Vipassana vs lockdown
- Jasper Staessen
- Mar 29, 2020
- 8 min read
Updated: Apr 5, 2020
Last year i spend 10 days in a Vipassana centre in Malaysia, a special gift to myself for my birthday. Now I will be in a lockdown for a month in Taghazout (Morocco) for my birthday. A gift of the universe?

What is Vipassana?
Vipassana, which means to see things as they really are, is one of India's most ancient techniques of meditation .
Vipassana is a way of self-transformation through self-observation. It focuses on the deep interconnection between mind and body, which can be experienced directly by disciplined attention to the physical sensations that form the life of the body, and that continuously interconnect and condition the life of the mind.
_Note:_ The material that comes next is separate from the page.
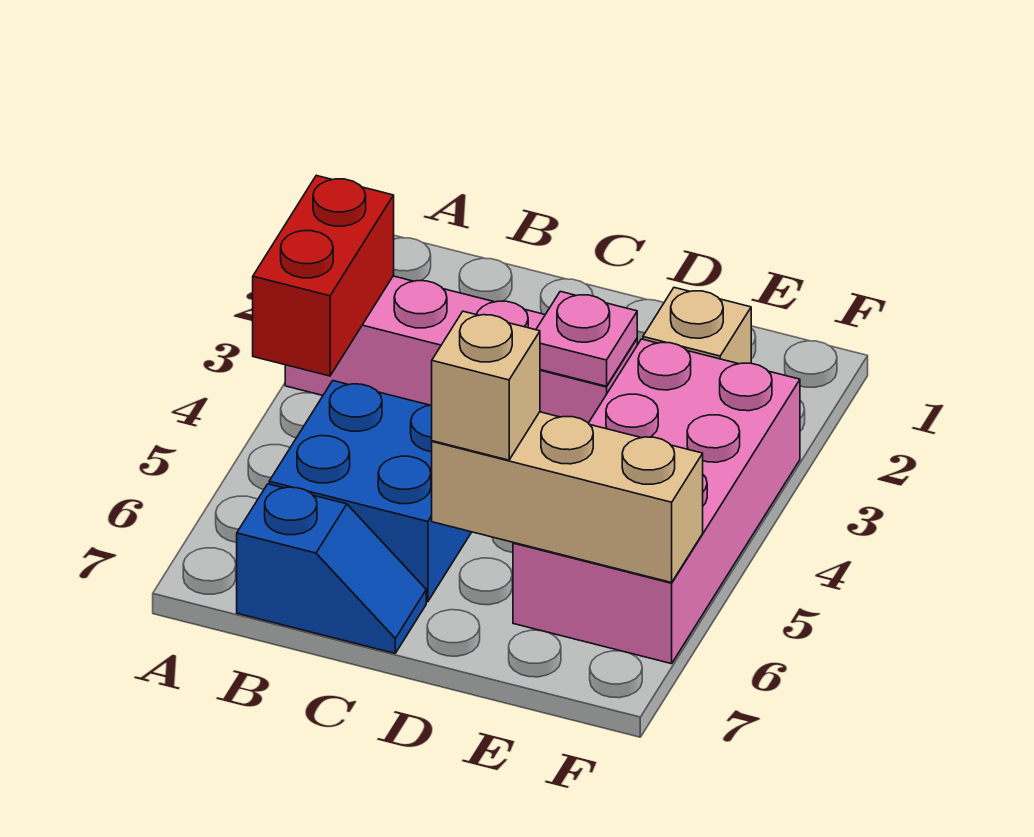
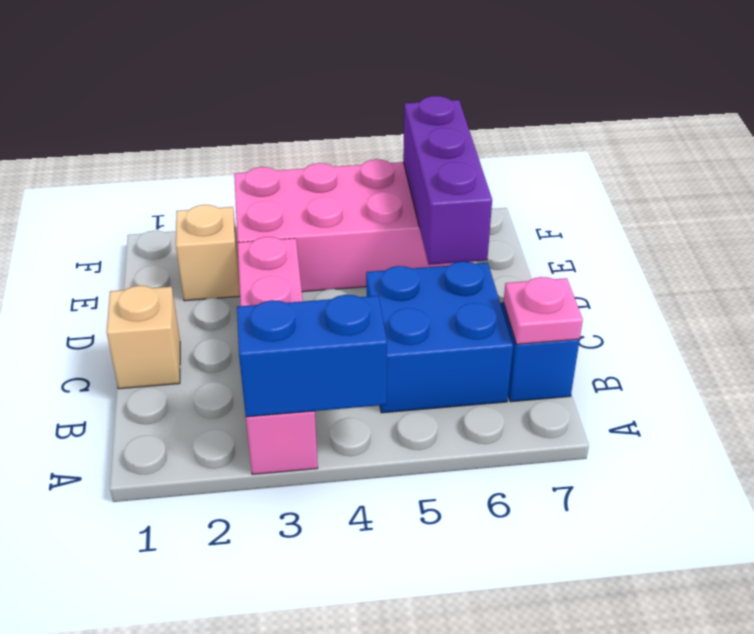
red brick A3:A4 level 2 -> blue brick A3:A4 level 2
pink plate D3 level 2 -> pink plate B7 level 2
tan brick D6:F6 level 2 -> purple brick D6:F6 level 2
tan brick D6 level 3 -> tan brick C1 level 1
It is this observation-based, self-exploratory journey to the common root of mind and body that dissolves mental impurity, resulting in a balanced mind full of love and compassion.dhamma
Vipassana
When you go into vipassana you’re actually agreeing on some basic percepts:
to abstain from killing any being;
to abstain from stealing;
to abstain from all sexual activity;
to abstain from telling lies;
to abstain from all intoxicants.
Furthermore all students must observe noble silence from day 1 until the morning of the last day (Silence of body, speech and mind). Any form of communication is forbidden from eyecontact to gestures to notes), also smoking, phones, cameras, alcohol, drugs, outside contact, music, reading and writing are prohibited.
No small talk, no wifi, these 2 things sounded like music in my ears. Definitely after working in a supermarket for a few months where you only hear small talk at the checkout. And free food and accommodation. Why not try this out and go with an open mind and maybe it actually will help me.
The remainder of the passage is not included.